I've generally organized this blog around the general themes of marriage and family life. But today, partly in the interest of full disclosure, and partly because I'm just so giddy about it, I'm going to do a 'sports post'. With apologies in advance to those of you who are wondering, "What the heck is up with that?"

Mr. Husbland has been posting in recent days about the Detroit Tigers and how exciting this baseball season has been in Tigertown (I've already told you all that I live in Michigan, so I don't suppose that I'm 'blowing my cover' by admitting this).

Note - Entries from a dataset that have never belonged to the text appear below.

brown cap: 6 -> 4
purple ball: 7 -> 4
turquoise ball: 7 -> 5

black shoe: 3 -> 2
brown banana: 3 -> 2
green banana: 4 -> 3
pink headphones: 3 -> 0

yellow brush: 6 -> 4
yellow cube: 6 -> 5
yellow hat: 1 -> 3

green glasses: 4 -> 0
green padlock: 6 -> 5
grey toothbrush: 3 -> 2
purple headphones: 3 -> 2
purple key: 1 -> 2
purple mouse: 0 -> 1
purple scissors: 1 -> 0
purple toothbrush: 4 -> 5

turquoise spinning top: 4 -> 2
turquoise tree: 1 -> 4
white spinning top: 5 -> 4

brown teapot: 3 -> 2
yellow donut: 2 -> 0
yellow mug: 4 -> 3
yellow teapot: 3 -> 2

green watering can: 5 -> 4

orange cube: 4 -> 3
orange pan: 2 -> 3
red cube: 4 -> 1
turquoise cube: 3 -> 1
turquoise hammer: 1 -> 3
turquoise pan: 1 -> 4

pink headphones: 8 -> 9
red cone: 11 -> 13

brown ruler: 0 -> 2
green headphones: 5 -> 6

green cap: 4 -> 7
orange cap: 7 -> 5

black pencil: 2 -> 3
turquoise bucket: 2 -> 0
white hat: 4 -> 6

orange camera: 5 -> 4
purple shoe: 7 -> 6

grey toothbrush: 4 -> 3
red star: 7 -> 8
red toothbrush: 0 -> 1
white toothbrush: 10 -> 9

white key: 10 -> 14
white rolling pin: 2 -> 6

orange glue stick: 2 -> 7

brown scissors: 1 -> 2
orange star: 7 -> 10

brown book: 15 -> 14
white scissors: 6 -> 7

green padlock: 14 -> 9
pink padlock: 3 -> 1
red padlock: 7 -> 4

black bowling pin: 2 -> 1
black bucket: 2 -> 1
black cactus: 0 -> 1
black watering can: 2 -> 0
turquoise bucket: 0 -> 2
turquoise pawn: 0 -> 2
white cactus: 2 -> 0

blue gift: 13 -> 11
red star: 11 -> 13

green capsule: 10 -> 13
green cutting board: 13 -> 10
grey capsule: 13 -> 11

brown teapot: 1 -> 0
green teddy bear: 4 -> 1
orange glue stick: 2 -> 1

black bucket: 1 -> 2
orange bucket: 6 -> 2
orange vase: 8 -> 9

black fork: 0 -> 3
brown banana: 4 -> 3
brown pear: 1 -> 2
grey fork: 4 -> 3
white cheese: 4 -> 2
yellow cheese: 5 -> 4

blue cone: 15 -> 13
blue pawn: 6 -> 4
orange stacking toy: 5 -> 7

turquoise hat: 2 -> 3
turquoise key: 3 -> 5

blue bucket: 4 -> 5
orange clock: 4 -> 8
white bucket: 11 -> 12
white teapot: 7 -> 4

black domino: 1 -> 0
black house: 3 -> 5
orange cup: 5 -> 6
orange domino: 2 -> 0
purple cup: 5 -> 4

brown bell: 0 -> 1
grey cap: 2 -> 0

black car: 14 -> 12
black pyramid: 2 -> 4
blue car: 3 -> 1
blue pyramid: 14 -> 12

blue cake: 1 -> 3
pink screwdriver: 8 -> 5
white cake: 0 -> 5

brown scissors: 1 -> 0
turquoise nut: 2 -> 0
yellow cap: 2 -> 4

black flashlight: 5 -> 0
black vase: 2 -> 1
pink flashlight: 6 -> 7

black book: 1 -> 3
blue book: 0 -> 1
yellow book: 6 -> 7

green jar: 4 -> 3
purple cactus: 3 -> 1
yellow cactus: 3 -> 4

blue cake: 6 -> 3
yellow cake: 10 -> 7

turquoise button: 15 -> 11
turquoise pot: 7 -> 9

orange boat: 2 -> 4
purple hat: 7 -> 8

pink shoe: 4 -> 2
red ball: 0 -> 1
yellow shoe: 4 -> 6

But, I thought a more, uh, seasoned treatment of the subject might be helpful for you all (ie, I'm a whole lot older than he is).

I started following the Tigers when I was a little kid - we used to try to imitate Rocky Colavito's stretching exercises when we played pickup games. I was 12 when the Tigers won the World Series in '68, which I think is just about the perfect age to take on a passionate, lifelong commitment to a favorite sports team. Al Kaline was my boyhood hero, and I've come to learn that a boy could do a whole lot worse than emulating Al Kaline (in all sorts of ways). Willie Horton, Norm Cash, Bill Freehan, Mickey Lolich, Denny McLain (well, OK, a boy could do a whole lot better, but come on, he went 31-6 in '68) - these were the ballplayers who were at the very front of my youthful consciousness.

I was older (married, with one daughter and another 'in the oven') when the Tigers won in '84, but I had been a college classmate of Kirk Gibson, and that whole group of guys - Lou Whitaker, Alan Trammell, Lance Parrish, Jack Morris - were all about my age, so I had a certain, more 'peer-ish' identification with them.

After the World Series that year, a buddy of mine came over to my house and handed me a baggie with a small hunk of sod in it. "Thought you might appreciate this," he said. I looked at it, thinking, what the heck? until it slowly dawned on me what it was - he had been down to the stadium for the final game of the Series, and afterward, had torn up a hunk of sod, which he divided into smaller chunks and gave them out to his buddies. And that little piece of sod - about three inches square - grows in my back yard to this day.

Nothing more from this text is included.